Hey again! I’m not doing a full review here, but since Superior Iron Man #3, in which Matt once again makes a very substantial appearance, also came out last week, I wanted to mention it here. Overall, I was very impressed by this issue, by writer Tom Taylor and artist Yıldıray Çınar. Handling a story in which Matt regains his sight (as you know, there have been quite a few of those) can be tricky, but I actually think it’s handled very well here.
I also enjoyed the overall story. Tony Stark is evil, yet somehow believably so – more on that below – and there is also a humorous undertone in the use of new villain “Teen Abomination” who, it turns out, is equal parts abomination and teenager, with all the requisite insecurities.
So, what’s the deal with Matt and Tony? Well, the last thing to happen in Superior Iron Man #2 was that Matt awoke in his apartment, realizing that he could see again, and that is where this issue picks up. Matt is appropriately bewildered. He touches his reflection in awe, but the outrage at what Tony has done, without Matt’s consent, is infuriating. Tony’s arrogance is striking.
“What gives you the right to play God?”
“Please. Being a God can’t be too hard. I mean, if Thor can do it…”
“You think this is a joke?”
“I’m the most intelligent, capable person on the planet. I’m not playing God. All this time… I’ve been playing human. I’ve been doing this for you. For all of you. I have wasted so much time. So much energy. To look like you — to sound like you — so that you specks feel comfortable around me. Only I’m not an ungrateful $#@% about it.”

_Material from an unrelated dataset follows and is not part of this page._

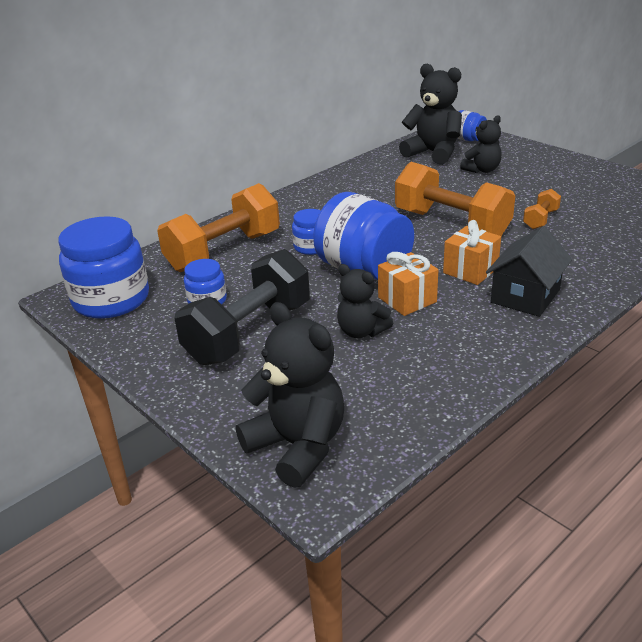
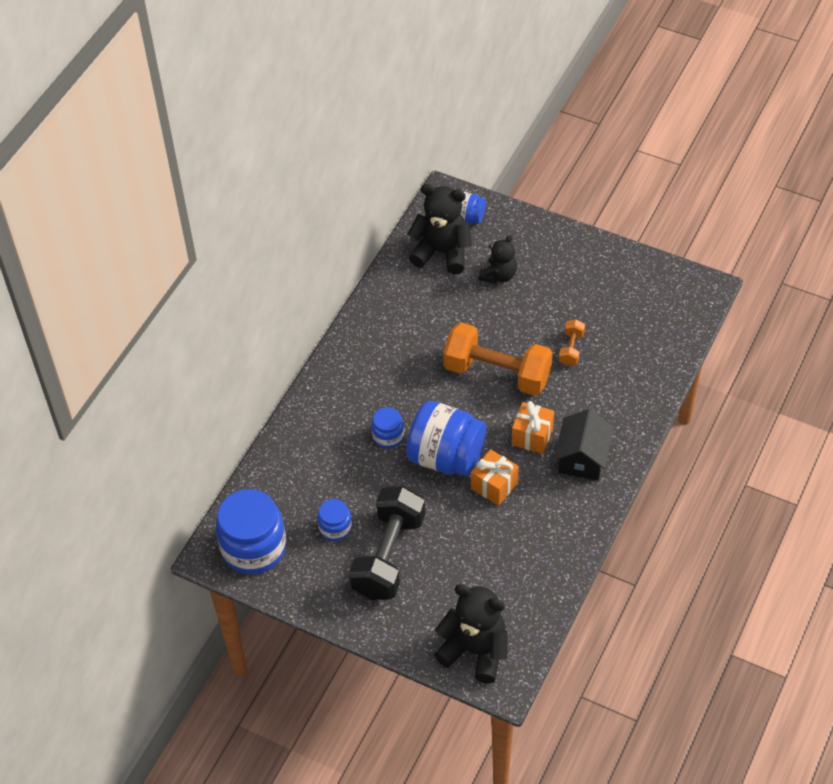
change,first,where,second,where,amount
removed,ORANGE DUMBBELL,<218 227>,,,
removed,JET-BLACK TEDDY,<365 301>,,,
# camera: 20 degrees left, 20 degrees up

The Superior Iron Man story obviously has its origins in the Axis event, the consequences of which has meant that some good guys go bad, and vice versa. This is what has left Tony’s mind altered. I personally consider the notion of good and evil as a simple “switch” to be a little too simplistic to be interesting, but these creators do interesting things with it by simply tapping in to Tony’s lowest impulses. It seems pretty obvious that Tony has a god complex, so in order to unleash “evil Tony” all Taylor and Çınar have to do is take the next logical step. Pitching this version of Tony Stark against Matt Murdock, with all his dearly held principles and physical imperfection, makes for pretty interesting reading.
After Matt is knocked to the floor, Iron Man darts off to deal with Teen Abomination, and Matt – interestingly – goes to see Foggy. Emphasis on “see.” Since this story is set after Matt and Foggy’s arrival in San Francisco, it would be more appropriate for Foggy to appear ill, but I will certainly forgive this minor oversight.

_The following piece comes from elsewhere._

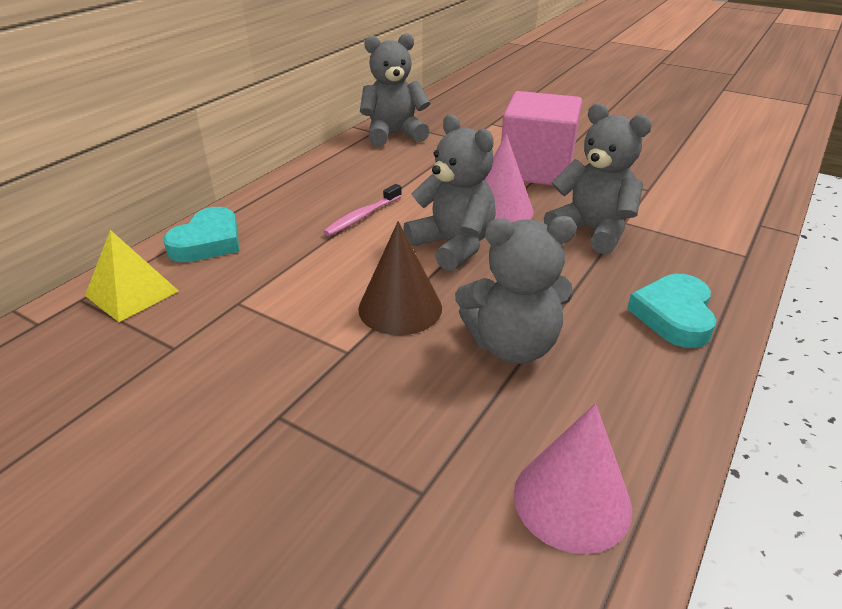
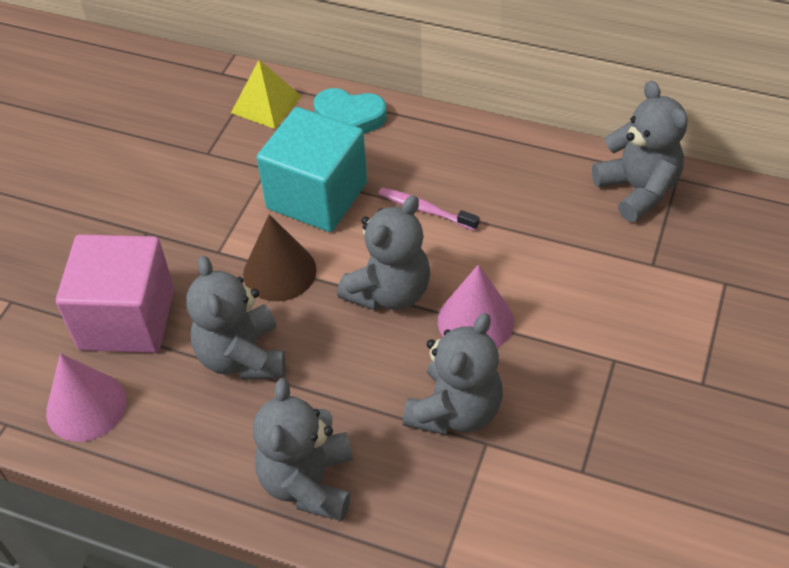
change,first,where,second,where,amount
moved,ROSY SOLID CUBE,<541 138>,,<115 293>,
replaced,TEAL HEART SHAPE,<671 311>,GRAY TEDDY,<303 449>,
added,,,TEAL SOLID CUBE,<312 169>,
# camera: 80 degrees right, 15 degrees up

As I’ve mentioned before, a “Daredevil gets his sight back” storyline is not an easy thing to pull off. You have to make sure the status quo is restored in a way that’s plausible, and you have to address the fact that Matt’s feelings about regaining a sense would most likely be quite complicated. This issue handles both of these things really well. By making the change temporary – in the very same way as everybody else’s Extremis app enhancements – you take choice out of the equation.
At the same time, it makes sense for Matt to be furious at Tony for taking such liberties without his permission. I don’t believe that there is a shred of gratitude on Matt’s part, because of how the “gift” was given, but at the same time, he is not going to let the opportunity to use his sight go to waste. He goes to see Foggy because getting to see him is valuable and meaningful to him. And that really tells us everything we have to know.
Have you been reading Superior Iron Man? What did you think of this issue?
PS. Did you notice that everything on Foggy’s shelf, with the exception of two books, somehow disappears when Matt switches from normal vision to radar perspective? 😉
Pft who cares about cups anyway.
You bring up a lot of good points about the whole good and evil thing. And I really love Tony talking about how he’s been playing a human. Fascinating stuff.
I picked this up and the last issue. Solid story, but I walked away wondering two things. Why isn’t Foggy suffering from cancer/treatments anymore? and why are Matt and Foggy now, from the artwork, apparently 12 years old? 🙂
Hmmm… I don’t think Taylor is going there. I DO believe that showing Foggy apparently healthy is an oversight. However, we do know that Extremis makes the user perfectly good-looking, able-bodied… and healthy. What if Foggy’s appearance isn’t an oversight and he is using Extremis as a cancer treatment?
Also the ‘perfectly good-looking’ end of things, depending on the artist, could be defined as ‘youthful appearance, unmarked skin, etc.’ Matt looking so young, I chalked up to the overall Extremis effect. But if Foggy’s the same way…
I really doubt I’m on the right track with this. But I still can’t help but speculate.
Happy New Year Christine!
I have to say that I like the fact that the Rivera/Samnee radar has become the standard way in which the radar is portrayed! This looks like interesting stuff, especially with the analysis of Tony’s mental state. Very interesting and telling. I read the last volume of Ironman and I liked it pretty well but dropped it with the launch of this volume, I might have to pick it back up.